Robert Kosaky, head of St. Andrew’s Episcopal School in Potomac, Maryland, was one of more than 100 school leaders from the Washington, D.C. area to address gun violence in an open letter published Thursday in The Baltimore Sun.
"Children, our most most vulnerable citizens and our hope for the future, are dying from gun violence, again and again,” the letter stated. “We urge our President, our Congress, and our state leaders to enact specific, vigorous measures to reduce gun violence in our society, particularly in our schools.”
The letter went on to call for a more robust system of background checks and firearm registration, specifically toward weapons “capable of rapidly firing a vast number of deadly shots.” The call to action comes just over a month after a gunman opened fire using an assault-style rifle at Marjory Stoneman Douglas High School in Parkland, Florida, killing 17 people.

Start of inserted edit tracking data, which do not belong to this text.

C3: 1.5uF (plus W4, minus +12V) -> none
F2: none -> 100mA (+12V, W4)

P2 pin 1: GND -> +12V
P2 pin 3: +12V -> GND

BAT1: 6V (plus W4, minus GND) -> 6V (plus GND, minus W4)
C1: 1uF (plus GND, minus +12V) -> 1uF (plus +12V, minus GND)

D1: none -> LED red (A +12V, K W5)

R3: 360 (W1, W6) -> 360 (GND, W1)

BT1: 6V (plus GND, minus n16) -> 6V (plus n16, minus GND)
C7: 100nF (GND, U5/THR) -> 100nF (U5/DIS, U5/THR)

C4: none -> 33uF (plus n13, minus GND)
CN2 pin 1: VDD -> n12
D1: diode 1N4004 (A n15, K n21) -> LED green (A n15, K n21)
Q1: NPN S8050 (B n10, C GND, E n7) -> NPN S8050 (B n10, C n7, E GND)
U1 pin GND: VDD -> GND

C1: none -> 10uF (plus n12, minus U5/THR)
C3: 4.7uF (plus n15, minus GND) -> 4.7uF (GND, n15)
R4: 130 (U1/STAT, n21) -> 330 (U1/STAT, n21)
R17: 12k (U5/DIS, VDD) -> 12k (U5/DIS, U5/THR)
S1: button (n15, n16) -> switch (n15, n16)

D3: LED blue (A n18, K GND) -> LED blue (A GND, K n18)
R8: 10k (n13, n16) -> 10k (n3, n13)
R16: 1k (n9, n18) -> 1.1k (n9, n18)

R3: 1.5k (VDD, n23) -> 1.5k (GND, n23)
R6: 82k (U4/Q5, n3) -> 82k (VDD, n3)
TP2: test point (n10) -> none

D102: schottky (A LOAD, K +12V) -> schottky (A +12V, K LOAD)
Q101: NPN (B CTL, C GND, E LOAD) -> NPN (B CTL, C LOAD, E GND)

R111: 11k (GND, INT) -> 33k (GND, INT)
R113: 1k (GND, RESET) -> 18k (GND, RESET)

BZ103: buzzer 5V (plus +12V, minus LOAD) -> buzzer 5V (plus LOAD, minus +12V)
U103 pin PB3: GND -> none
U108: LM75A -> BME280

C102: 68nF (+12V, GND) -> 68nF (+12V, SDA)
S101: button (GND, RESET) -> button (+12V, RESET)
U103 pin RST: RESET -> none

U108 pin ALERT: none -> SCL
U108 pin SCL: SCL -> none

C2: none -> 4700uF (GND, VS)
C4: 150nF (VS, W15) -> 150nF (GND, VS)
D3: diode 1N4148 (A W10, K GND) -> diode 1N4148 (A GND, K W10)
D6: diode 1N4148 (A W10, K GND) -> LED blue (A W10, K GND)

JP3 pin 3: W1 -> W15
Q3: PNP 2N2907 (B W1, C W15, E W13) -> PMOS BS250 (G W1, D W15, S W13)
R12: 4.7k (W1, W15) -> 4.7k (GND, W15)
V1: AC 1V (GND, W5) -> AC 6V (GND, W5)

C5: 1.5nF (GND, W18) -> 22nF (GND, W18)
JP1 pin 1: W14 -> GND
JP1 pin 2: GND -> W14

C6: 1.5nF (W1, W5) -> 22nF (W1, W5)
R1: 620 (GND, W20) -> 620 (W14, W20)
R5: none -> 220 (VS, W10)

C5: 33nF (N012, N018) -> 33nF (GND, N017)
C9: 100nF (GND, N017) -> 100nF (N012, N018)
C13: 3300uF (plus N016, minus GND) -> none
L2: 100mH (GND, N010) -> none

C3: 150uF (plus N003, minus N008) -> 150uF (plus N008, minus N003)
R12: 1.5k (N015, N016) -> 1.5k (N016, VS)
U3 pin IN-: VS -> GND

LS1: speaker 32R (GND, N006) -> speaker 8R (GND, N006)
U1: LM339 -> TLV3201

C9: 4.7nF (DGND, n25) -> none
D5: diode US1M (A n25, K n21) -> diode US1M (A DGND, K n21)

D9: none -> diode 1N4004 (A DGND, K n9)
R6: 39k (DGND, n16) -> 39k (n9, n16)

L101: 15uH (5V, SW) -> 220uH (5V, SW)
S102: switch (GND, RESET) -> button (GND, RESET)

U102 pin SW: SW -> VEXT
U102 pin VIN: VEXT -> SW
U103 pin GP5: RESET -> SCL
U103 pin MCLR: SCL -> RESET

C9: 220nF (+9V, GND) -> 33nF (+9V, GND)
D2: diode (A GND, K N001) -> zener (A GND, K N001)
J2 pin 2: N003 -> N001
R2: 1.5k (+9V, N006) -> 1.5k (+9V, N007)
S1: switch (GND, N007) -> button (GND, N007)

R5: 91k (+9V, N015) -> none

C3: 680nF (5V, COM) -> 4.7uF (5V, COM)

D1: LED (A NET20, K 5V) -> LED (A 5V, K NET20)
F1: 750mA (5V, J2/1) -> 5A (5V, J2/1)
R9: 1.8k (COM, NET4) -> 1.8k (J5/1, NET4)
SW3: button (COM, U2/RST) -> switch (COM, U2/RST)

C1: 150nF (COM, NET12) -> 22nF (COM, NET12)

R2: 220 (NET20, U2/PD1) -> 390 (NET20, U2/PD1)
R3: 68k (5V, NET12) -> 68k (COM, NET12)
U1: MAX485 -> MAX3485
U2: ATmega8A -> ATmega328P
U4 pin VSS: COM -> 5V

In response to the Feb. 14 massacre, Trump and many Republican lawmakers have focused more on arming teachers than passing tighter gun laws. Trump initially proposed raising the age minimum to purchase an assault-style rifle, like the one used by the Parkland shooter, from 18 to 21. But after meeting with representatives from the National Rifle Association earlier this month, Trump cooled on the idea.
The school officials bashed the idea of arming teachers in their open letter Thursday.
“We need stronger mental health services and more effective communication among agencies responsible for the well-being of children, adults and families,” the letter stated. “What we do not need is to arm our teachers with guns, which is dangerous and antithetical to our profession as educators.”
A representative for the White House did not immediately respond to HuffPost’s request for comment.
Dozens of students from St. Andrew’s Episcopal School, where Trump’s 11-year-old son matriculated in September, participated Wednesday in the National School Walkout to protest gun violence.